Las preguntas persisten. Libro y película -en tanto imágenes reflejo, que se requieren- las acentúan. Parafraseando a Cercas, tanto uno como otra no son más (ni menos) que la necesidad de formular esa pregunta. En este sentido, la caza de replicantes que desempeña Deckard/Harrison Ford se sitúa cerca del ánimo de Ismael durante la persecución de Moby Dick: ¿Qué significa la ballena blanca?, ¿por qué Deckard persigue replicantes?

Elipsis mediante, salto en el tiempo y atrás queda la lluvia noir de Los Angeles 2019. Ahora es el turno de Blade Runner 2049, con estreno previsto para octubre. ¿Hacía falta una segunda parte? No viene a cuento preguntar. Ahí está la incidencia de ese film magistral, que ya cuenta con cinco cortes de montaje, todos alucinantes, quizás (seguramente) víctimas del I‑Ching al que era tan afecto Dick. Si la sensibilidad sabe estar a la altura, la nueva película será otra variación del oráculo chino; vale decir: un film correspondiente con otro tiempo, alterno, paralelo y simultáneo.

Porque Blade Runner es cada una y también todas esas películas, a la vez, junto a la variación misma que todo espectador imprime.
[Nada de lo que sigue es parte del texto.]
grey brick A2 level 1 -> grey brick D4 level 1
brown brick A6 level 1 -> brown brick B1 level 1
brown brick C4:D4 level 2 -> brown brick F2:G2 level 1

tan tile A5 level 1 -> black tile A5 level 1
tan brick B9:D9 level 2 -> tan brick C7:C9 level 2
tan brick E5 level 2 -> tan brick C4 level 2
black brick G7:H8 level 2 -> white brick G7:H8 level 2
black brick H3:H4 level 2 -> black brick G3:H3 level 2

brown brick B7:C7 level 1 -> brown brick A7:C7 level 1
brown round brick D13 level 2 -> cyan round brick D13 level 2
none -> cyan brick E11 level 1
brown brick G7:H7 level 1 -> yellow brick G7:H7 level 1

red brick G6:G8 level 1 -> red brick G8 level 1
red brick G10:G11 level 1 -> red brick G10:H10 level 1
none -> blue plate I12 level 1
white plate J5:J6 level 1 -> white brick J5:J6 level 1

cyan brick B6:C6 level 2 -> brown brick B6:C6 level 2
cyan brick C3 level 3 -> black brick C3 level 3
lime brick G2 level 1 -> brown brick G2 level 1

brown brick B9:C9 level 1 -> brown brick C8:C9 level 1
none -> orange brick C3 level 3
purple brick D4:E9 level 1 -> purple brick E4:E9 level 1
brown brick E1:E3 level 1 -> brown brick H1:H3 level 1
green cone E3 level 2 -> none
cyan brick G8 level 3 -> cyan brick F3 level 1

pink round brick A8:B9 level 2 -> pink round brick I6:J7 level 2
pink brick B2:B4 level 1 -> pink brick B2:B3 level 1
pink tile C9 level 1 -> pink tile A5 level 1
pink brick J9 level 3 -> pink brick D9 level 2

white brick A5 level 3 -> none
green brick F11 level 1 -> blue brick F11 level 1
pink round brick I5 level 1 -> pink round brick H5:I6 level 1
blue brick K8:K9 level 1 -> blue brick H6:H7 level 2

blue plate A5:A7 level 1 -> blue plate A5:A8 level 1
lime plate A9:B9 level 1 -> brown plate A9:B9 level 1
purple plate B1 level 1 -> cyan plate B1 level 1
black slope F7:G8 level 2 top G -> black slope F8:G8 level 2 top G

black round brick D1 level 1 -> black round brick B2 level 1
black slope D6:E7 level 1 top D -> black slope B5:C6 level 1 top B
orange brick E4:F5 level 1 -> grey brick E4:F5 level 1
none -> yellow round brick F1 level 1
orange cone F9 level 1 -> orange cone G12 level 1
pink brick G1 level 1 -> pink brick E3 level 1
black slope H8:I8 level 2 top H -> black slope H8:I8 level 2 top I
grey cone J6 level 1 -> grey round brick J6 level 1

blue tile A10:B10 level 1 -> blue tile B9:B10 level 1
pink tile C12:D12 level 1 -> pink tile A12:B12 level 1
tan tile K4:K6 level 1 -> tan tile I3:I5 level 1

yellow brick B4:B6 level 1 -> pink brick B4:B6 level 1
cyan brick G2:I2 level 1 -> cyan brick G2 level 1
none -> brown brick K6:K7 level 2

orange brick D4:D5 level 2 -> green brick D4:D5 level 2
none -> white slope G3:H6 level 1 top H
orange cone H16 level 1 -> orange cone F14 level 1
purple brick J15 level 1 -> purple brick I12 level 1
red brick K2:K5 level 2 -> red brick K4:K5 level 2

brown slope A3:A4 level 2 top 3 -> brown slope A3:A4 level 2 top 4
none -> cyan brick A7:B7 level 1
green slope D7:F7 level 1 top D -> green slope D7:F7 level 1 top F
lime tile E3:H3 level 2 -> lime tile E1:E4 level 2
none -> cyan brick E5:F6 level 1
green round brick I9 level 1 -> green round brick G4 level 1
Animarse a ver entre las hendijas que separan y vinculan percepciones ha sido el desafío de Ridley Scott. Fue demasiado, y está bien que no dirija esta vez. Ahora el peso recae en el canadiense Denis Villeneuve, un realizador adecuado. Y con Ryan Gosling, un actor adecuado. Junto al guión, así como aquella vez, de Hampton Fancher. Y con Deckard/Ford, claro. ¿Habrá un unicornio? ¿Un origami? Habrá que ver.